Presidente da APAS discute o papel do Brasil no setor mundial de alimentos em evento do LIDE


O presidente da APAS, Ronaldo Santos, e o diretor-geral do Instituto de Tecnologia de Alimentos (ITAL), Luis Madi, participaram na sexta, 9 de novembro, do Almoço-Debate sobre “O Brasil no cenário global da cadeia da alimentação”, promovido pelo LIDE – Grupo de Líderes Empresariais, que contou com 311 CEOs, presidentes e demais lideranças corporativas. O secretário estadual de Agricultura e Abastecimento de São Paulo, Francisco Jardim, foi o convidado especial do evento.

Durante o evento, comandado pelo chairman do LIDE, Luiz Fernando Furlan, o secretário Francisco Jardim destacou a importância do uso da tecnologia para avançar no setor. “O momento é de discutir o que queremos para o futuro, com inovação, tecnologia, agricultura 4.0 e conectividade. Mas também é preciso pensar nas políticas públicas para conseguir alcançar bons resultados em 2050”, afirma.

Estimativas da Organização das Nações Unidas (ONU) apontam que, em 2050, a população mundial atingirá os 9,8 bilhões de pessoas. Ronaldo Santos vê o futuro como oportunidade: “para atender a essa demanda, a produção de alimentos terá que aumentar 70%. E há a expectativa de que o Brasil será responsável por até 40% dessa produção”, destaca.
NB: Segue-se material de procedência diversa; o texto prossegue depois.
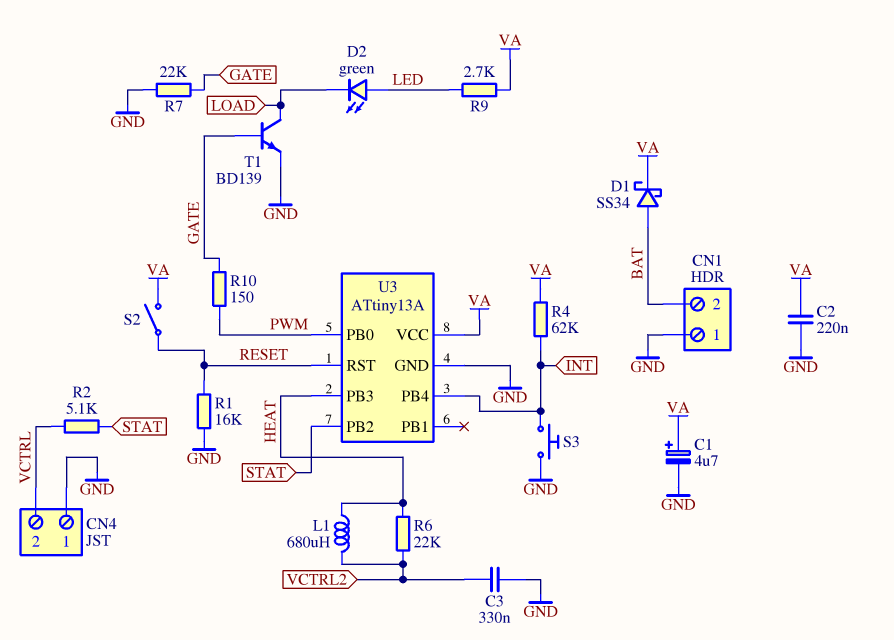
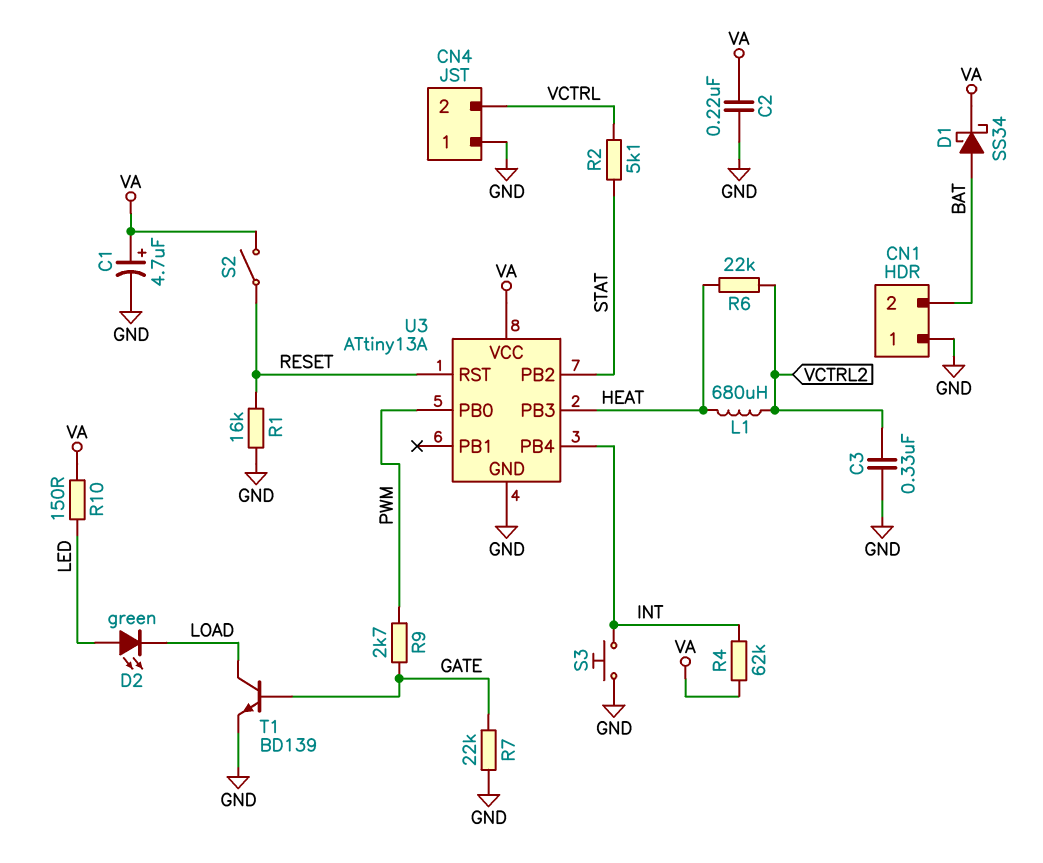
R9: 2.7k (LED, VA) -> 2.7k (GATE, PWM)
R10: 150 (GATE, PWM) -> 150 (LED, VA)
Segundo ele, para conseguir alcançar essa meta, é importante que o estado brasileiro assuma a responsabilidade de investir no setor, em conjunto com membros própria cadeia. “A APAS pode auxiliar a cadeia de abastecimento por meio de seu contato com o consumidor, que cada vez mais deseja produtos saudáveis, de qualidade, mas carece de informação”, explica. O presidente da APAS ainda apresentou a APAS Show, maior feira e congresso de supermercados do mundo, como plataforma propulsora e fator fundamental de protagonismo do Brasil neste sentido.

Luis Madi, diretor-geral do ITAL, assim como o secretário Francisco Jardim, evidencia a importância do investimento no setor. “O Brasil é tido como o celeiro do mundo, mas nós queremos que ele se torne o supermercado. E só daremos um salto se investirmos em pesquisa, desenvolvimento e inovação em benefício do consumidor e da sociedade”, explica.

O especialista acredita no potencial de crescimento do mercado brasileiro. “Nós queremos dar competitividade para a indústria brasileira. E, para isso, assim como outros países, Canadá, Chile, Austrália, Estados Unidos, que tinham perdido espaço para nós no mercado mundial e estão se recuperando, precisamos desenvolver um plano nacional, estratégico, para o setor alimentar, com pesquisa, desenvolvimento, inovação, em benefício do consumidor e da sociedade”, finaliza.

Pesquisa – Ao final do evento, foi apresentada a 134ª edição do Índice LIDE-FGV de Clima Empresarial, realizado com os presentes. O índice, calculado pela FGV em parceria com o LIDE, é uma nota de 0 a 10, resultante de três componentes com o mesmo peso: governo, negócios e empregos.

Em relação ao levantamento anterior, realizado em setembro deste ano, foi registrado otimismo na situação atual dos negócios: 48% acreditam que o cenário em novembro está melhor (eram 30% em setembro); para 10%, o momento atual está pior (ante 20% no último levantamento); e para 42% do empresariado, a situação está igual (em setembro, eram 49%). O Índice LIDE-FGV de Clima Empresarial em novembro também registrou crescimento, com 6 pontos, ante 4,7 em setembro. O cenário político é o tema que mais preocupa o empresariado (84%), seguido do câmbio (5%). O mesmo cenário político é um impeditivo de crescimento das empresas para 44% dos empresários, seguido pela carga tributária (39%) e do nível de procura (13%). Para 40% do empresariado consultado, a educação é a área que o Brasil mais precisa melhorar, pouco à frente da política (27%), infraestrutura (22%), segurança (9%) e saúde (2%).